A Assembleia Legislativa do Rio de Janeiro (Alerj) abriu a sessão desta quarta-feira (11) com um minuto de silêncio em homenagem à ex-deputada estadual Tânia Rodrigues, que morreu pela manhã, aos 75 anos. A iniciativa foi solicitada pelo deputado Luiz Paulo (PSD), que também lembrou as recentes mortes dos deputados Jorge Babu e Pereira Pinto.
Durante a sessão, parlamentares de diferentes partidos se manifestaram para destacar a trajetória da ex-deputada. Tia Ju (Republicanos) ressaltou o legado deixado por Tânia na defesa da acessibilidade, lembrando que foi ela quem atuou para ampliar as condições de acesso na própria sede do Parlamento fluminense.
Fred Pacheco (PMN), Carlos Minc (PSB), Verônica Lima (PT) e Rafael Picciani (MDB) também fizeram referências à atuação da ex-parlamentar, destacando sua contribuição para a pauta da inclusão, para o fortalecimento de políticas públicas voltadas às pessoas com deficiência e do paradesporto.
Atuação legislativa e leis aprovadas
Tânia Rodrigues exerceu mandato como deputada estadual entre 1995 e 2022. No período, presidiu a Comissão de Saúde e participou de investigações que apontaram falhas em testes e riscos de contaminação em bancos de sangue e hemocentros no estado.
Entre as leis aprovadas durante sua atuação estão a Lei 2.418/1995, que tornou obrigatório o uso do cinto de segurança no Estado do Rio antes de regulamentação nacional sobre o tema; a Lei 3.364/2000, que instituiu a meia-entrada para jovens de até 25 anos; e a Lei 4.047/2002, que definiu a pessoa idosa a partir dos 60 anos para efeitos legais.

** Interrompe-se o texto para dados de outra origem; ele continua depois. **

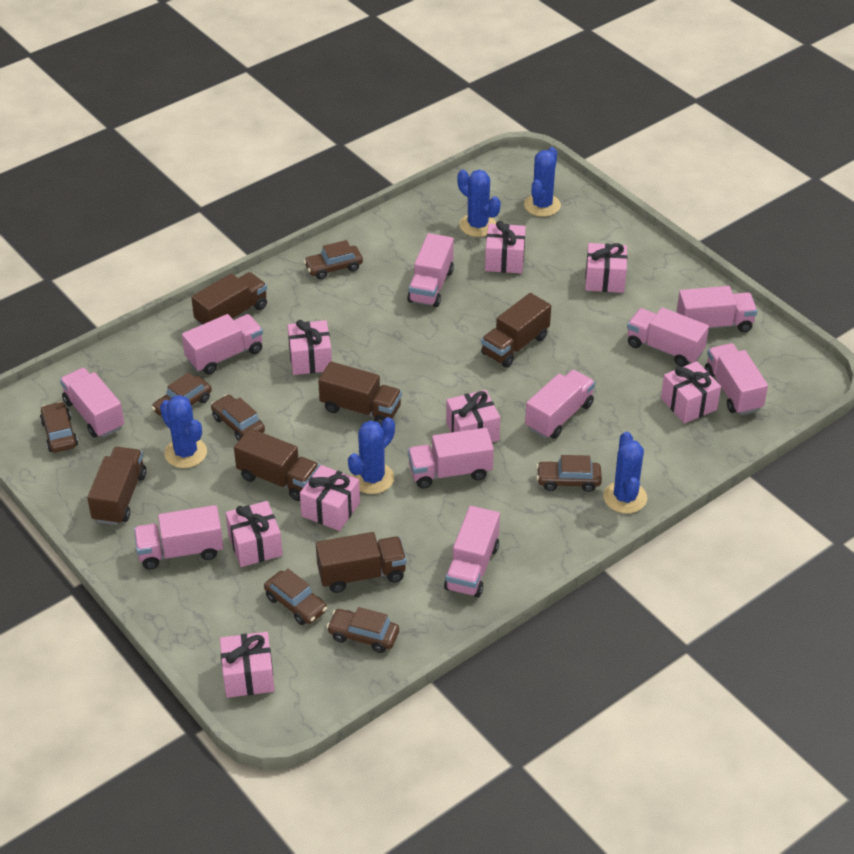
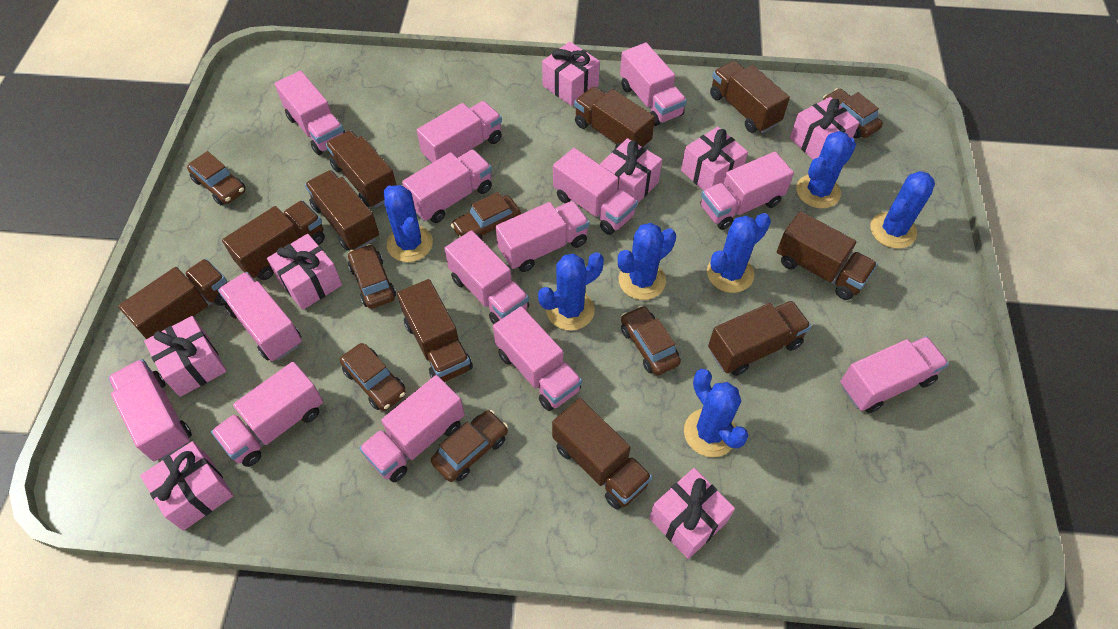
blue cactus: 5 -> 7
brown truck: 6 -> 10
pink truck: 10 -> 14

Também foi responsável pela criação do Dia Estadual da Luta da Pessoa Portadora de Deficiência. Além do mandato na Assembleia, Tânia foi vereadora em Niterói entre 1992 e 1994.
Trajetória pessoal e compromisso com a inclusão
Aos três anos, Tânia contraiu poliomielite, o que resultou em paralisia infantil. A experiência pessoal influenciou sua escolha profissional: aos 17 anos ingressou no curso de Medicina na Universidade Federal Fluminense. Concluiu residência e pós-graduação em São Paulo e, ao retornar ao estado, coordenou o Serviço de Neurologia da Casa de Caridade de Araruama.
Em 1981, fundou com amigos a Associação Niteroiense dos Deficientes Físicos, a Andef, entidade que desenvolveu programas de emprego e formação profissional em parceria com a Fundação de Apoio à Escola Técnica e apoiou iniciativas voltadas ao fortalecimento do esporte paralímpico, incluindo o Comitê Paralímpico Brasileiro.
O velório está marcado para esta quinta-feira (12), às 10h, no cemitério Parque da Colina, em Pendotiba, Niterói.